Architecture of our demo

  • USGS Event Source - A custom event source that polls the USGS Earthquake data on a given interval
  • Geocoder Service - Service that takes in earthquake activity, parses it and does a reverse geocode on the coordinates to find the nearest address. Also provides recent activity to the frontend.
  • Geoquake Frontend - Frontend to visualize and list activity

For information on how to setup and install Knative, make sure to refer to the official documentation.

Setup Postgres with Helm

Our application will rely on a Postgres database to store events as they come in. Luckily, we can easily set this up locally using Helm. While this won't configure something we'd use in production, it will serve as a great solution for our demo. We'll assume you have the helm CLI installed, but if not refer to Helm's documentation on how to get it.

First we'll set up a service account in our Kubernetes cluster for Helm to use, and then initalize Helm.

kubectl create serviceaccount --namespace kube-system tiller

kubectl create clusterrolebinding tiller \
    --clusterrole cluster-admin \
    --serviceaccount=kube-system:tiller

helm init --service-account tiller

Next, we can install Postgres and give it a few arguments. Here, we'll set the password to the "postgres" user account to "devPass" and then create a database called "geocode"

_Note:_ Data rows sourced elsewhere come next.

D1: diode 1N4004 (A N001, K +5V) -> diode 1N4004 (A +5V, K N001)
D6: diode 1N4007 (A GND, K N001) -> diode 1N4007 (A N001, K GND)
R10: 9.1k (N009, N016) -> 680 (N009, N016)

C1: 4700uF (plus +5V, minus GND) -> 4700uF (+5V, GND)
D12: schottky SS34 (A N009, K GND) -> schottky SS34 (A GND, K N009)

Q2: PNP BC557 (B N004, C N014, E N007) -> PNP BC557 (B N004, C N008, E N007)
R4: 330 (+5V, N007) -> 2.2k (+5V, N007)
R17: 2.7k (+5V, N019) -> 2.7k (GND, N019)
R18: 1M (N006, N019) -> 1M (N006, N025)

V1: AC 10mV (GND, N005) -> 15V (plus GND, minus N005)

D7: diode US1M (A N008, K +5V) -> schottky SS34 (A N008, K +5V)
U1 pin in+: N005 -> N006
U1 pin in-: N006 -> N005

helm install --name geocodedb --set postgresqlPassword=devPass,postgresqlDatabase=geocode stable/postgresql

Once it's up and running this database will be available internally to our Kubernetes cluster at geocodedb-postgresql.default.svc.cluster.local. If you'd like to access it locally, you can forward a local port to your Kubernetes cluster and then connect to it like it was running on your machine.

kubectl port-forward --namespace default svc/geocodedb-postgresql 5432:5432

PGPASSWORD="devPass" psql --host 127.0.0.1 -U postgres

Prepare to Deploy

Before we deploy our frontend and Geocode service, we'll need to install the Kaniko Build Template, which they'll need to build and package our code for us, using Knative Builds. Luckily, we can easily install the Build Template by just applying the appropriate YAML:

kubectl apply -f https://raw.githubusercontent.com/knative/build-templates/master/kaniko/kaniko.yaml

Deploy Geocode Service

Our Geocode service is responsible for taking in the earthquake events and reverse geocode the coordinates to find the closes street address to make it easier for users to read. Additionally, all events will be written to our Postgres database to be pulled by our event service when requested by the frontend.

NOTE: You'll need to update the geocoder-service.yaml file, changing both instances of docker.io/gswk/geocoder to a container registry that your build service account has access to.

Once updated, we can apply our geocoder-service.yaml file to deploy our service:

kubectl apply -f geocoder-service.yaml

Deploy the Frontend

Just like the Geocode service, we'll update both instances of docker.io/gswk/earthquake-demo-frontend in the frontend-service.yaml file to a container registry you have access to. Once that's done, we can also apply the frontend-service.yaml file to deploy our Frontend. Note the env section of this file, which has an EVENTS_API environment variable. This is how our frontend knows about our geocoder service.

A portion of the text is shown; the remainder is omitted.